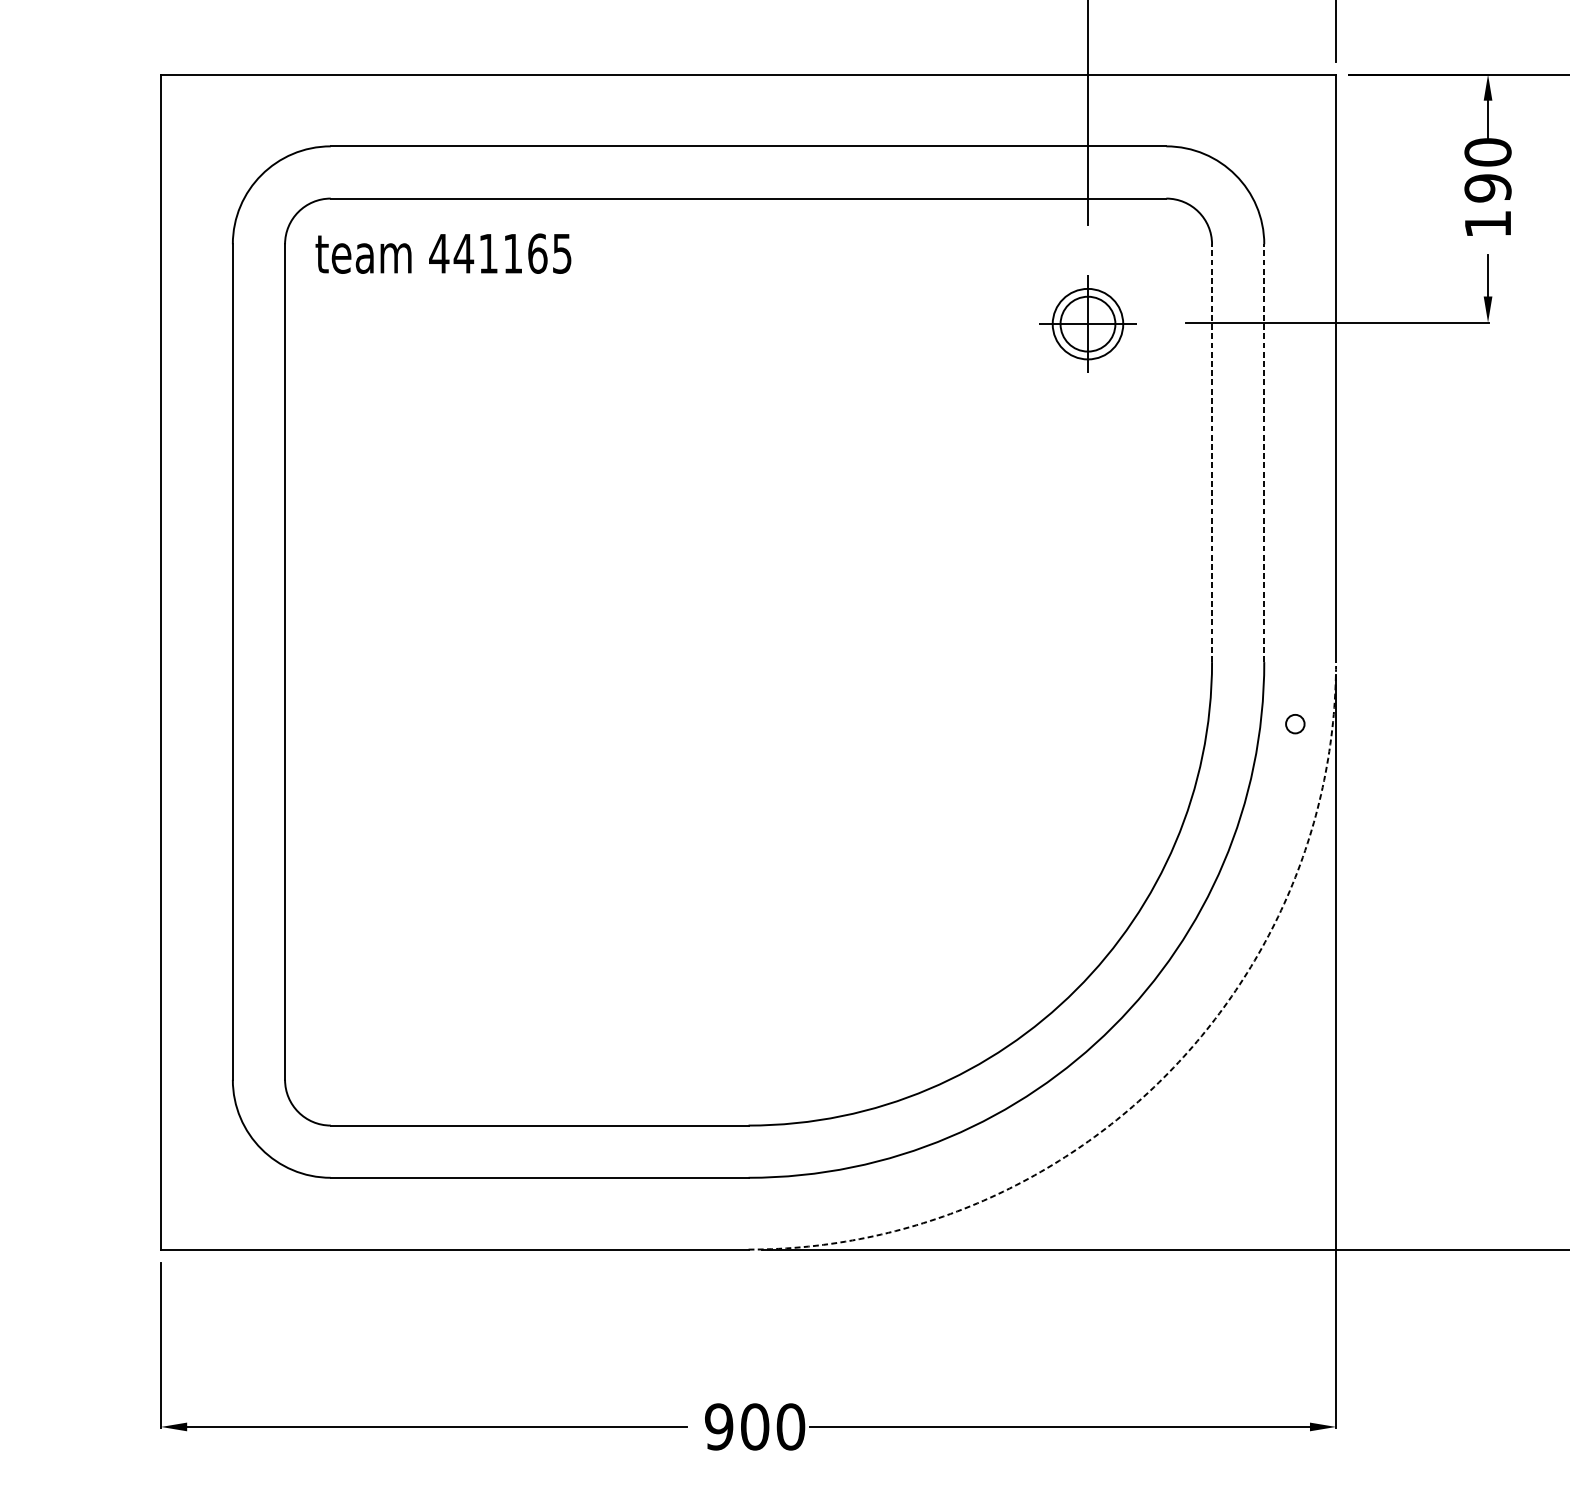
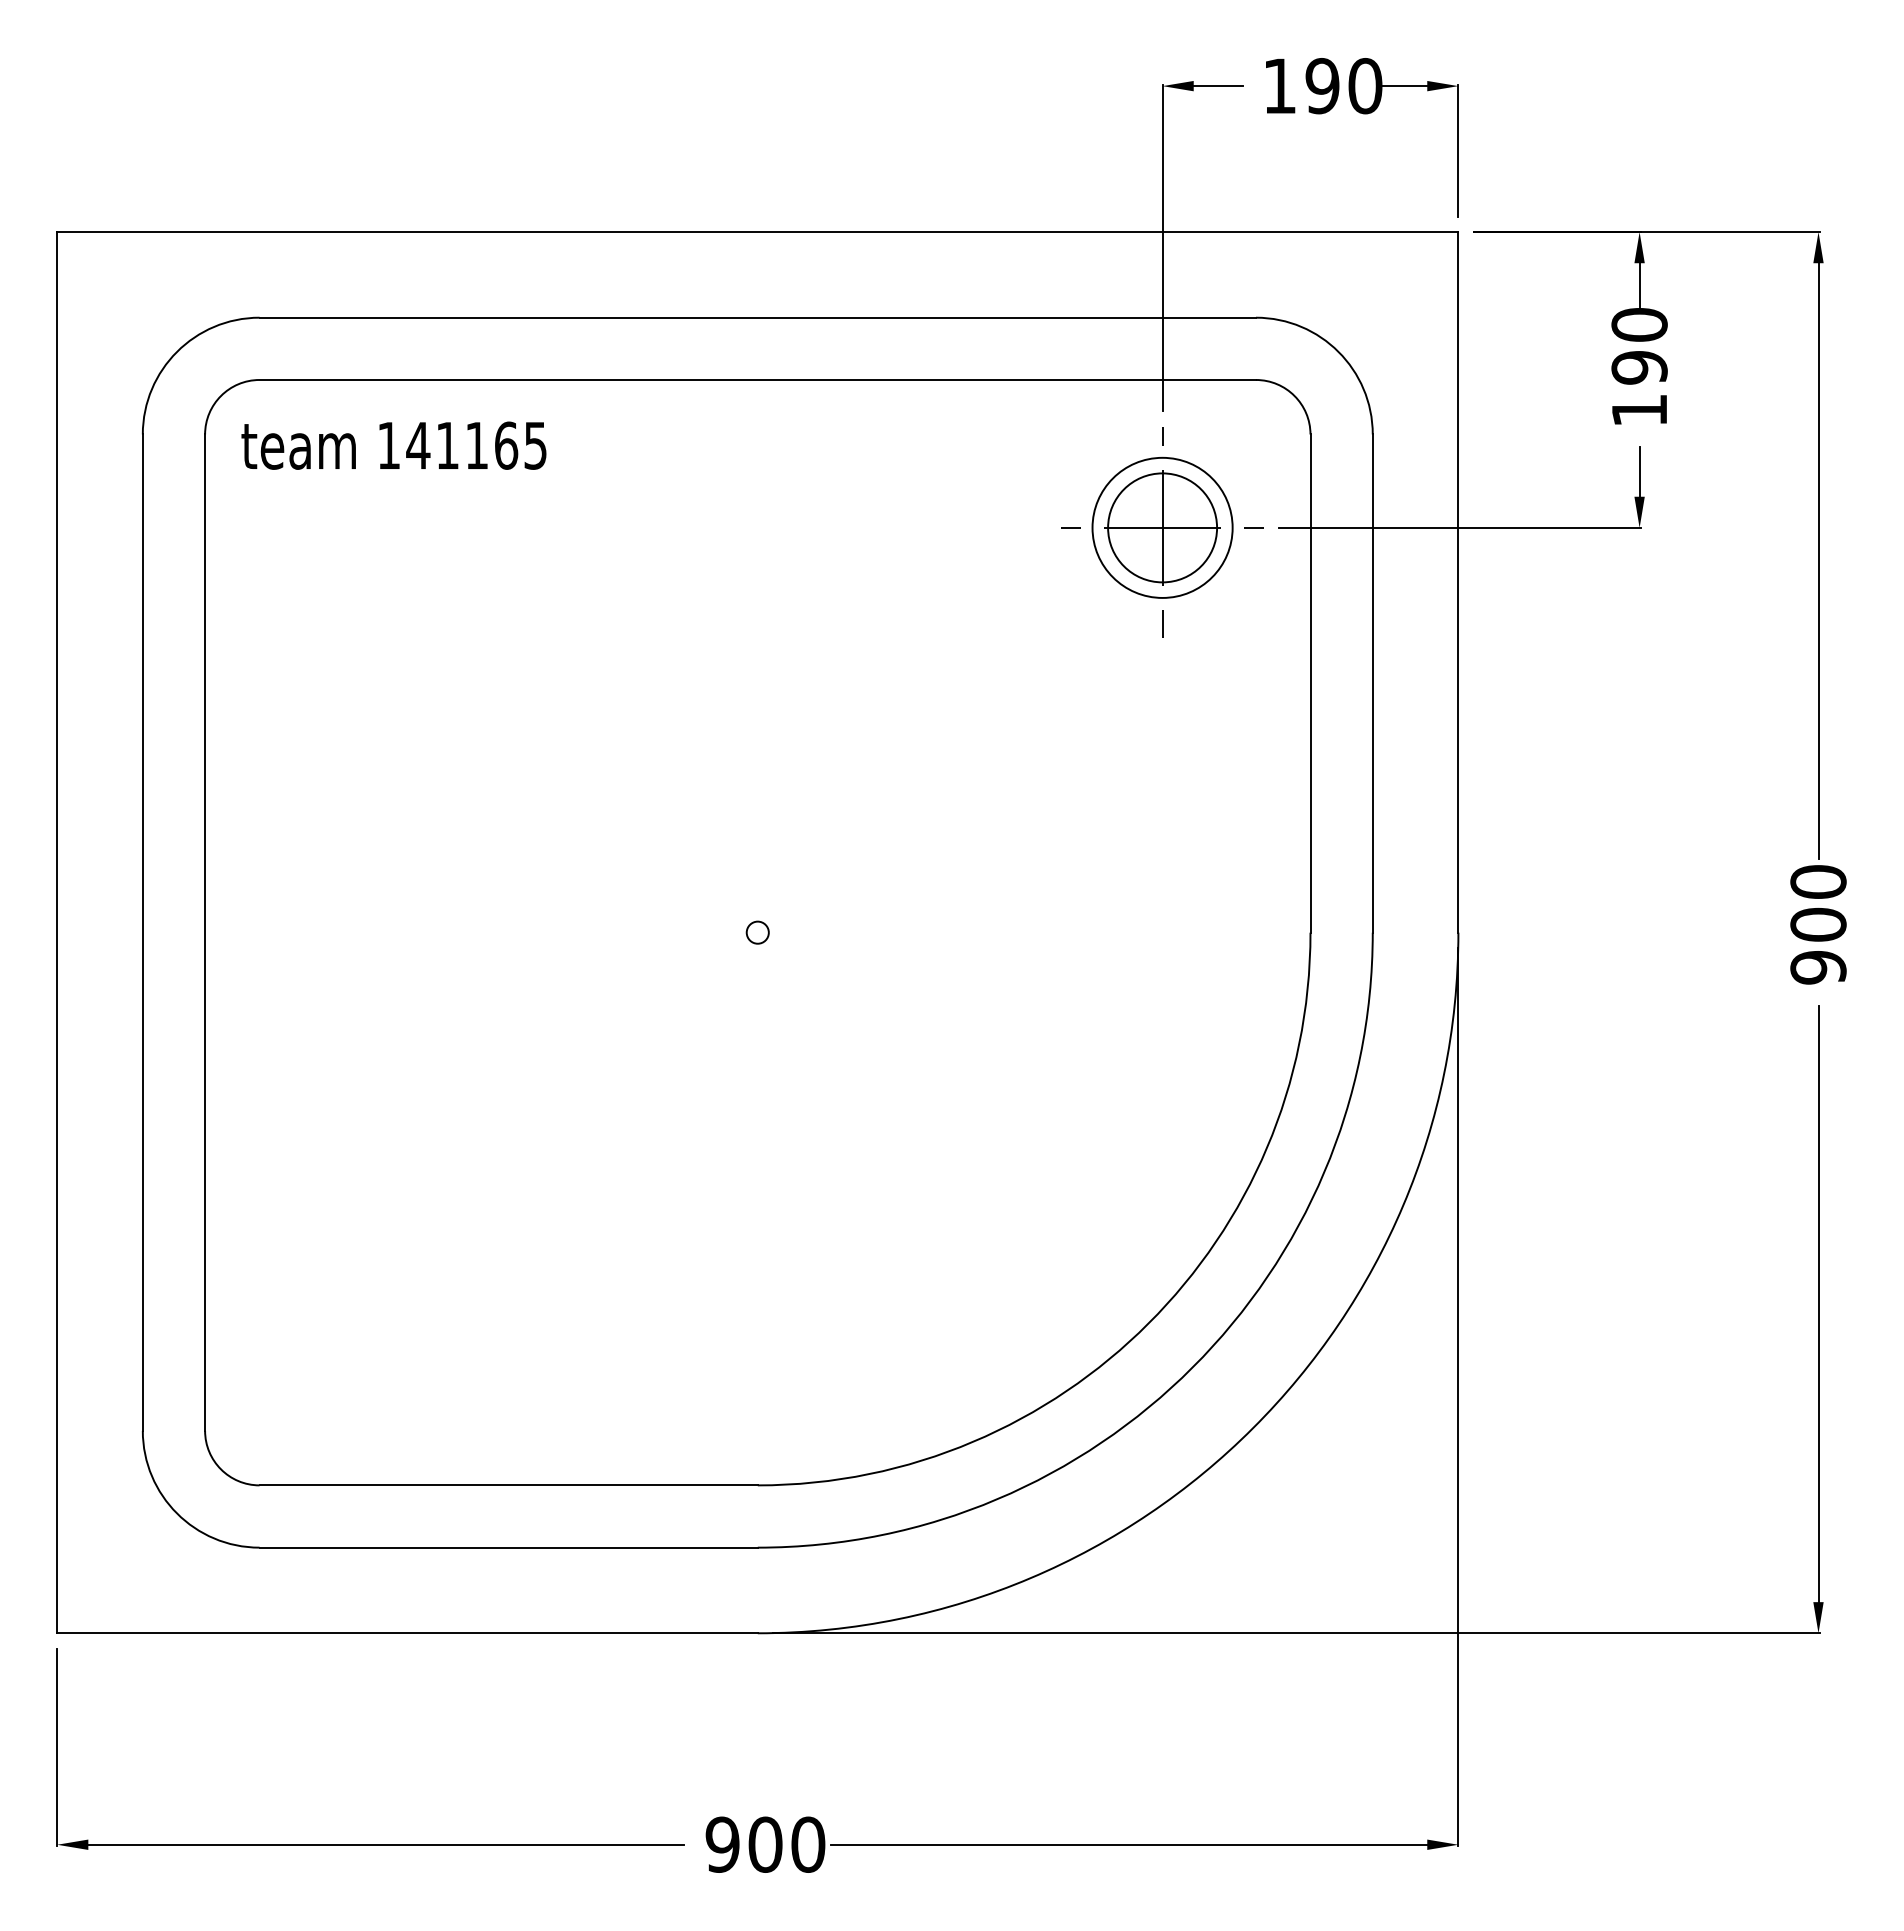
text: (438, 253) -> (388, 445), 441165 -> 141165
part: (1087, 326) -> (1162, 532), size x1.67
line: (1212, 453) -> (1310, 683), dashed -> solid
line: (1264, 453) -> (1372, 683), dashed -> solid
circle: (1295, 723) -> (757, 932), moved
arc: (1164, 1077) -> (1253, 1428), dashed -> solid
##############################
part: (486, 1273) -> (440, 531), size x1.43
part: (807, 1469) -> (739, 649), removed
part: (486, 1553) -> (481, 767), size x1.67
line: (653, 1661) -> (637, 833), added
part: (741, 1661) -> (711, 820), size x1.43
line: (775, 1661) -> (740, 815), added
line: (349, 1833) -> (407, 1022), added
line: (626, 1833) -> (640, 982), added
##############################
Copy each line of the entries in which the string "part" is found.

_Output below_:
part: (1087, 326) -> (1162, 532), size x1.67
part: (486, 1273) -> (440, 531), size x1.43
part: (807, 1469) -> (739, 649), removed
part: (486, 1553) -> (481, 767), size x1.67
part: (741, 1661) -> (711, 820), size x1.43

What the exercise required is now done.